Comme il est très judicieusement écrit dans la préface de mon édition Folio acheté avec un chèque Cadhoc, Lolita est un cas très rare dans l'histoire de la littérature. Un cas très rare du fait que l'inévitable parfum de scandale qui a exhalé à l'époque ne s'est nullement estompé depuis ; au contraire devrais-je dire, il s'est même amplifié. Tant mieux ai-je envie de dire.
Oui, parce que ce livre nous plonge dans l'esprit d'un pédophile. Plus dérangeant, plus controversé, on meurt. D'ailleurs, au passage, il faut corriger un malentendu, car autre cas très rare, pour ne pas dire unique, dans l'histoire de la littérature, à savoir l'archétype complètement faux. Lolita, la protagoniste de l'histoire, n'est pas une petite allumeuse bien en-dessous de l'âge adulte qui s'habille d'une manière provocante pour séduire le monsieur déphasé et le pousser à lui faire l'amour ou au moins pour l'allumer ce pauvre monsieur. Non, Lolita est une jeune fille normale, avec ses naïvetés contrastant avec ses perversités lucides, qui est violée par un pervers.

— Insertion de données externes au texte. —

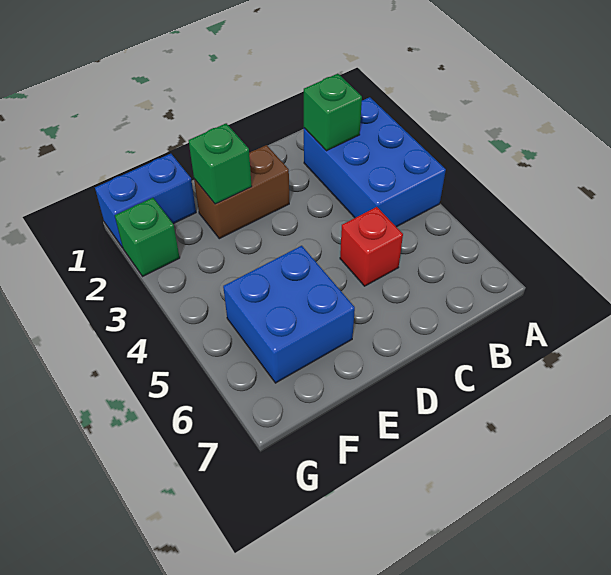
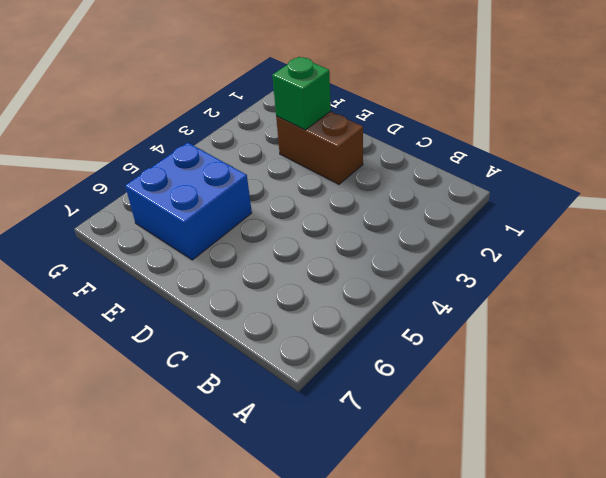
none -> blue brick A2:B4 level 1
none -> red brick C5 level 1

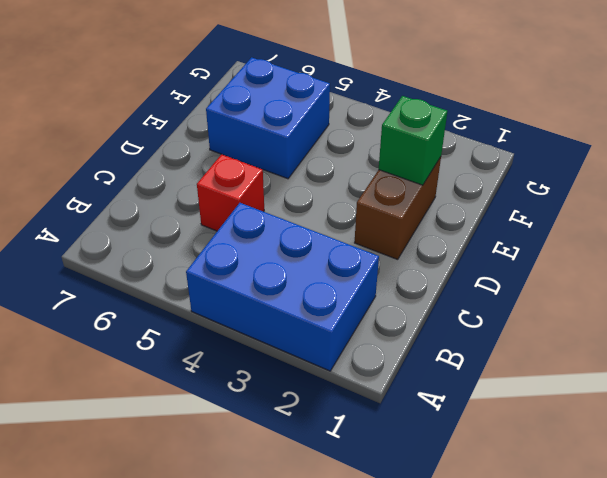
none -> blue brick F1:G1 level 1
none -> green brick G2 level 1

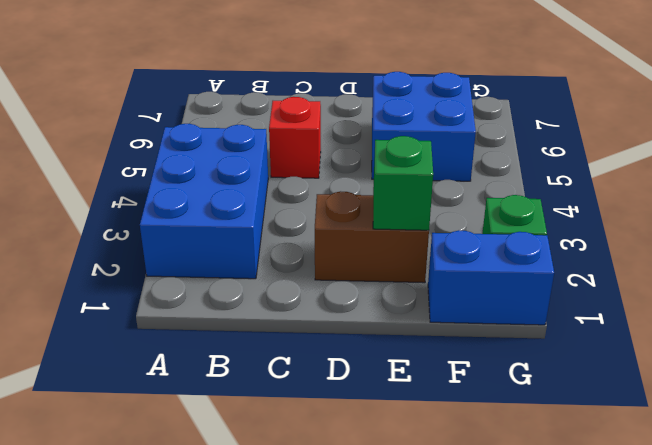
none -> green brick B2 level 2

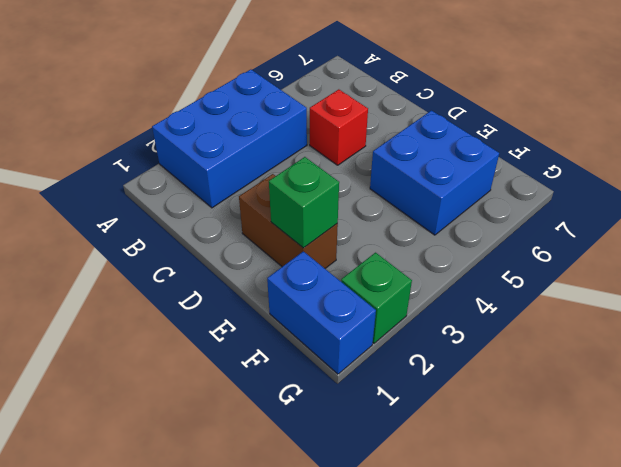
none -> green brick B2 level 2

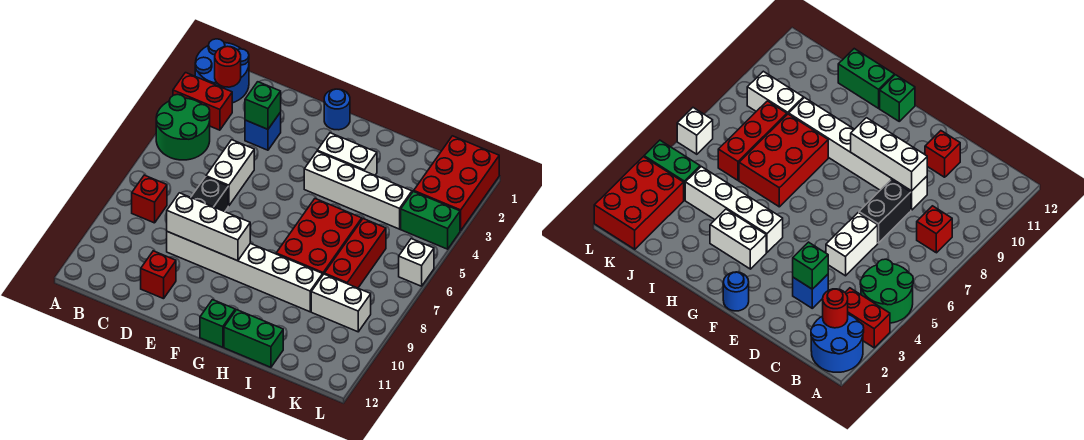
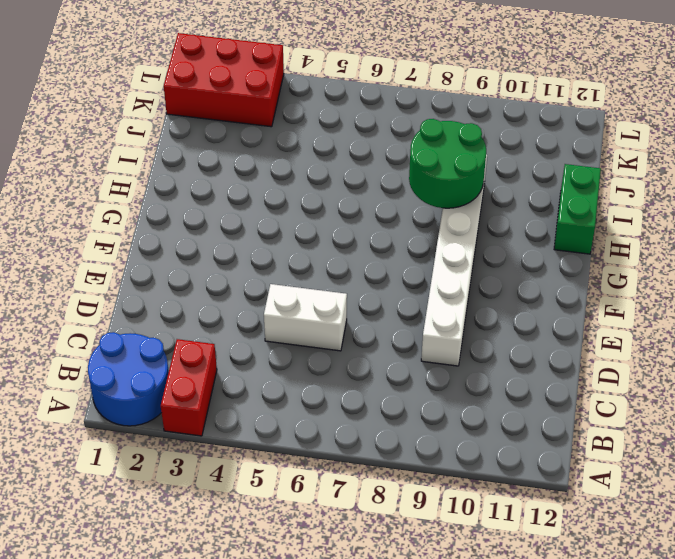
green round brick H8:I9 level 2 -> green round brick A4:B5 level 1
none -> red brick B8 level 1
none -> blue brick D3 level 1
none -> black brick D7:D8 level 1

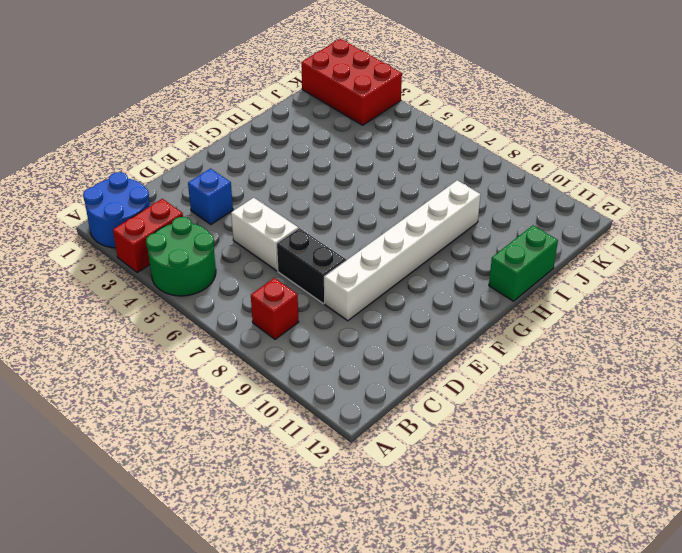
none -> red brick D11 level 1
none -> blue round brick F1 level 1
none -> white brick G3:H3 level 1

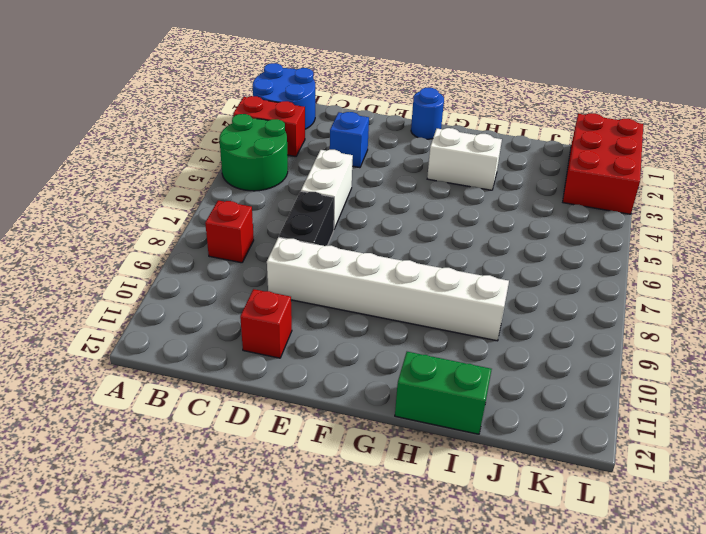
none -> white brick G4:J4 level 1
none -> green brick G12 level 1
none -> red brick H6:I8 level 1

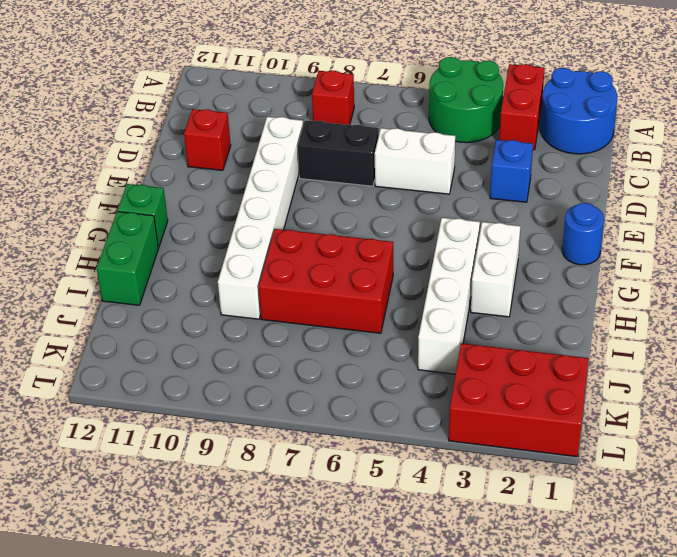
none -> red brick J6:J8 level 1
none -> white brick J9:K9 level 1
none -> green brick K4:L4 level 1

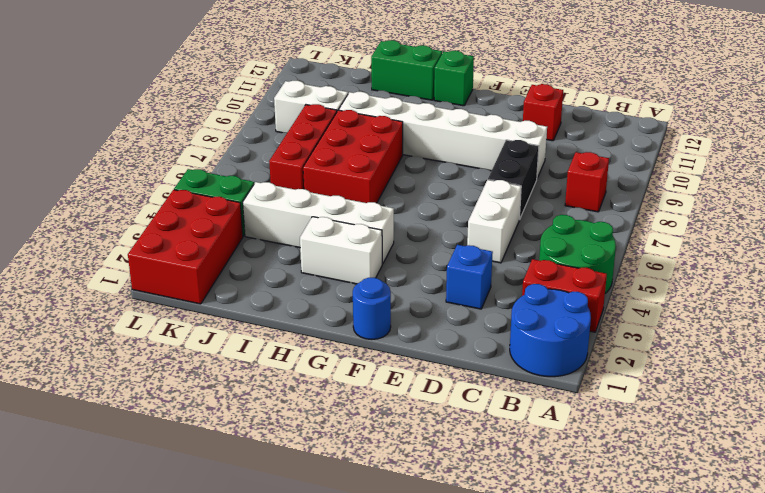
none -> white brick L6 level 1
none -> red round brick B2 level 2
none -> green brick D3 level 2

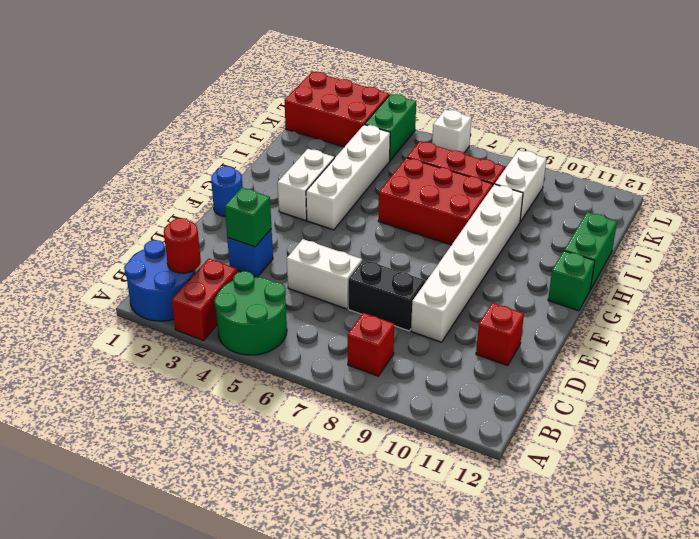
none -> white brick D9:F9 level 2

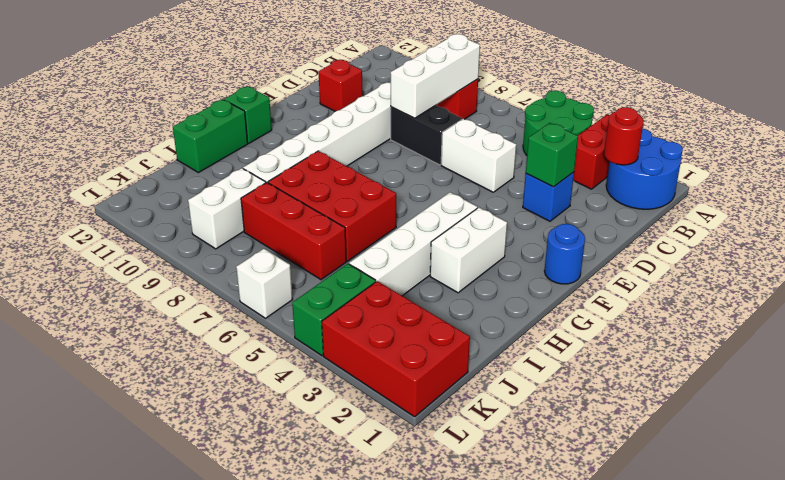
white brick B8:D8 level 2 -> white brick D9:F9 level 2

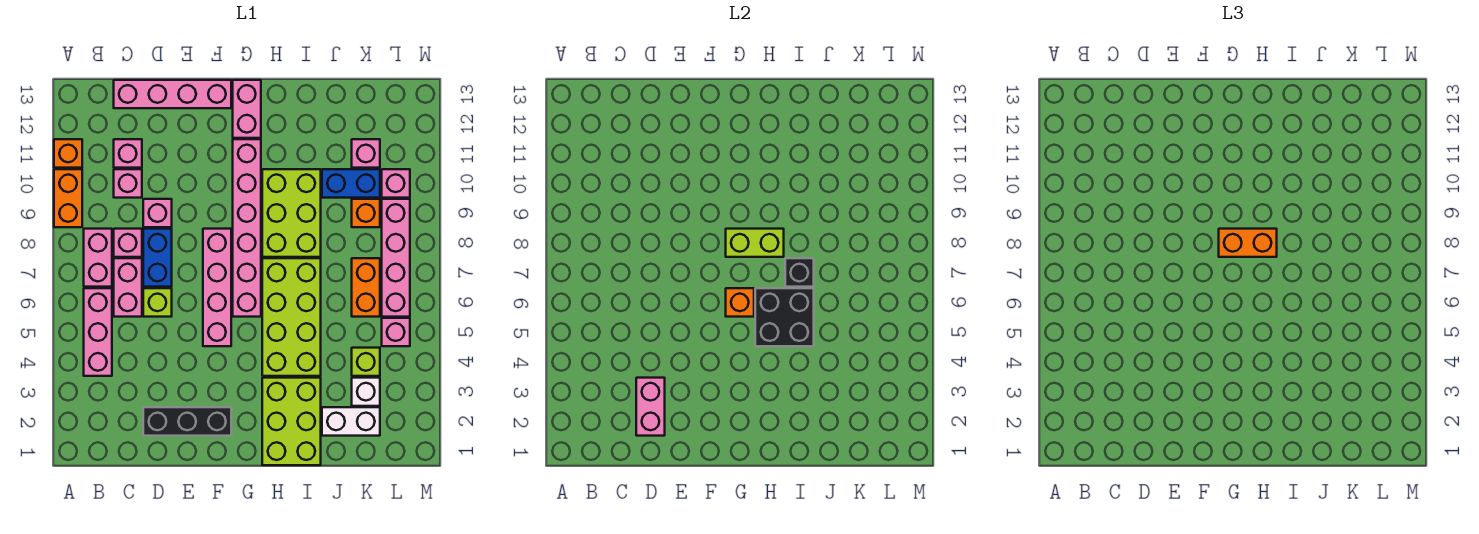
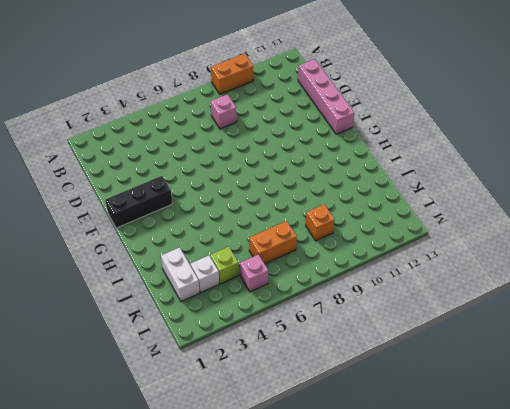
black brick F1:F3 level 1 -> black brick D2:F2 level 1
none -> orange brick A11 level 1
none -> pink brick B4:B6 level 1
none -> pink brick B7:B8 level 1
none -> pink brick C6:C7 level 1

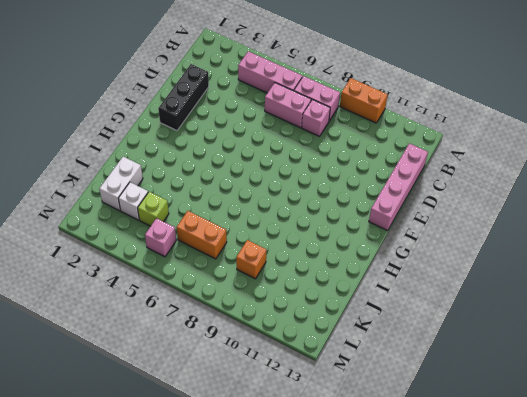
none -> orange brick A11 level 1
none -> pink brick C10 level 1
none -> pink brick C11 level 1
none -> lime brick D6 level 1

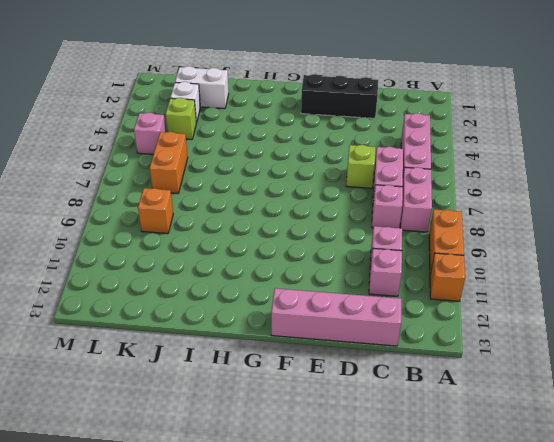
none -> blue brick D7:D8 level 1
none -> pink brick D9 level 1
none -> pink brick F5:F8 level 1
none -> pink brick G6:G11 level 1

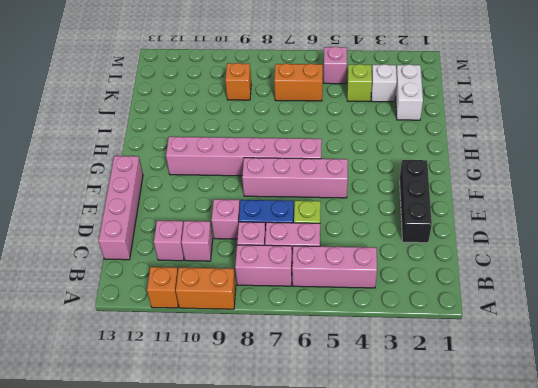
none -> pink brick G12:G13 level 1
none -> lime brick H1:I3 level 1
none -> lime brick H4:I7 level 1
none -> lime brick H8:I10 level 1

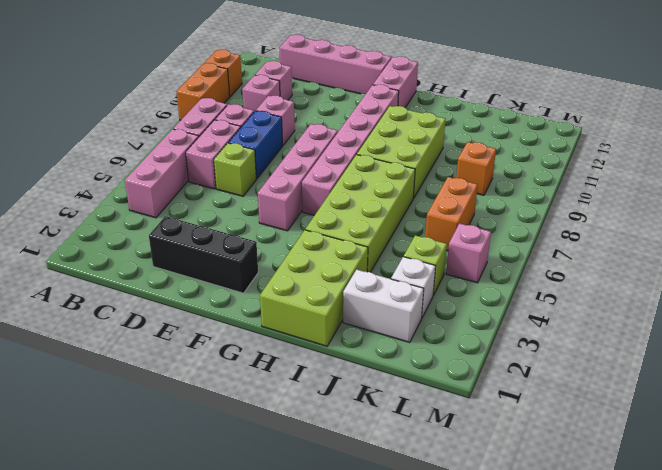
none -> blue brick J10:K10 level 1
none -> pink brick K11 level 1
none -> pink brick L6:L9 level 1
none -> pink brick L10 level 1

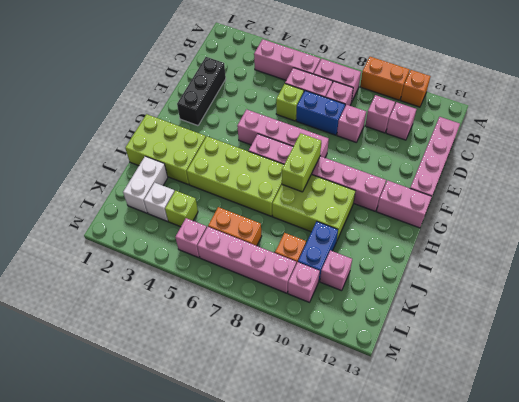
none -> pink brick D2:D3 level 2
none -> orange brick G6 level 2
none -> black brick H5:I6 level 2
none -> black brick I7 level 2

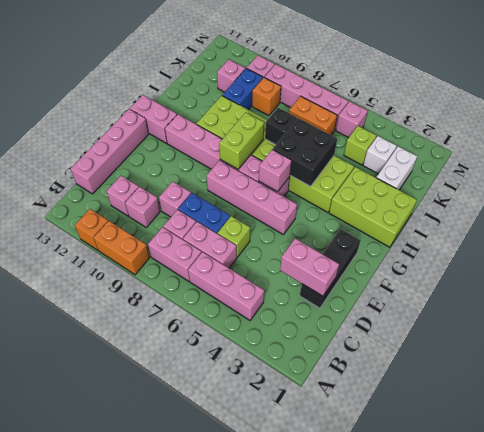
pink brick G6 level 2 -> orange brick G6 level 2
none -> orange brick G8:H8 level 3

Donc Vladimir Nabokov, puisque c'est lui l'audacieux, va nous faire plonger dans l'esprit d'un pédophile. On va se retrouver à le suivre pendant 500 pages. On va voir la pédophilie à travers son œil de pédophile (c'est lui qui raconte !). Pédophilie qu'il va justifier (oui, parce que c'est un intellectuel esthète et hyper-cultivé, l'animal !) par des arguments d'ordre intellectuel, esthétique, historique ou encore ethnographique. Le tout avec de fréquentes pointes d'humour qui le rendent sympathique au grand écœurement du lecteur lorsque celui-ci prend du recul.
On suit un pédophile intellectuel, cultivé, etc... qui arrive à nous donner l'illusion d'un monde rose bonbon au parfum de rose, où ce qui est horrible, ce qui va très -trop- loin, est tout de suite allégé par ces redoutables pointes d'humour. Ben, c'est à peine si ce n'est pas plaisant à lire tout cela. Et puis, peu à peu, la douce mécanique se dérègle, notre protagoniste se voit de plus en plus comme il est réellement, comme les choses sont réellement ; et, bien évidemment, en conséquence, le lecteur comprend peu à peu pleinement les choses. Le rose bonbon fait place au crade, le parfum de rose au rance.
Et là on se dit que Vladimir Nabokov (que je n'ai pas suffisamment cité, après tout il a juste écrit un des romans les plus audacieux mais aussi un des plus célèbres de tous les temps ; ce n'est pas rien !) a eu le lecteur avec maestria. Et on se trouve con d'avoir ressenti, même d'une manière sporadique et involontaire, de la sympathie pour un pédophile. Cela pousse à une véritable réflexion sur la puissance du choix du point de vue narratif, ou carrément du narrateur, adopté sur l'esprit du lecteur. Cela pousse à reconsidérer entièrement ce que l'on a lu jusqu'ici.
Donc, en plus d'avoir écrit une des œuvres les plus audacieuses et célèbres de tous les temps, d'avoir un véritable archétype qui va bien au-delà de la littérature, même s'il a été totalement faussé depuis (d'ailleurs il suffit de comparer la couverture de la première édition Livre de poche du livre avec toutes celles d'aujourd'hui, dont la mienne !), Vladimir Nabokov est un grand manipulateur littéraire.
Enfin, dernier point, l'émotion. Pour faire de l'émotion en littérature, rien de plus sûr et de plus fort que des personnages vrais. L'objectif est ici pleinement atteint. Je ne suis pas parvenu à détester autant que je l'aurais voulu le personnage principal et narrateur (en grande partie certainement donc parce que c'est justement le narrateur !). Et puis, chose que je trouve absolument poignante, c'est le mystère autour de Lolita. On ne sait pas qui est réellement et totalement Lolita. J'aurais bien voulu connaître les pensées de ce beau personnage tragique. Même dans ce que l'on ne sait pas, cette oeuvre arrive aussi à être particulièrement puissante et mémorable.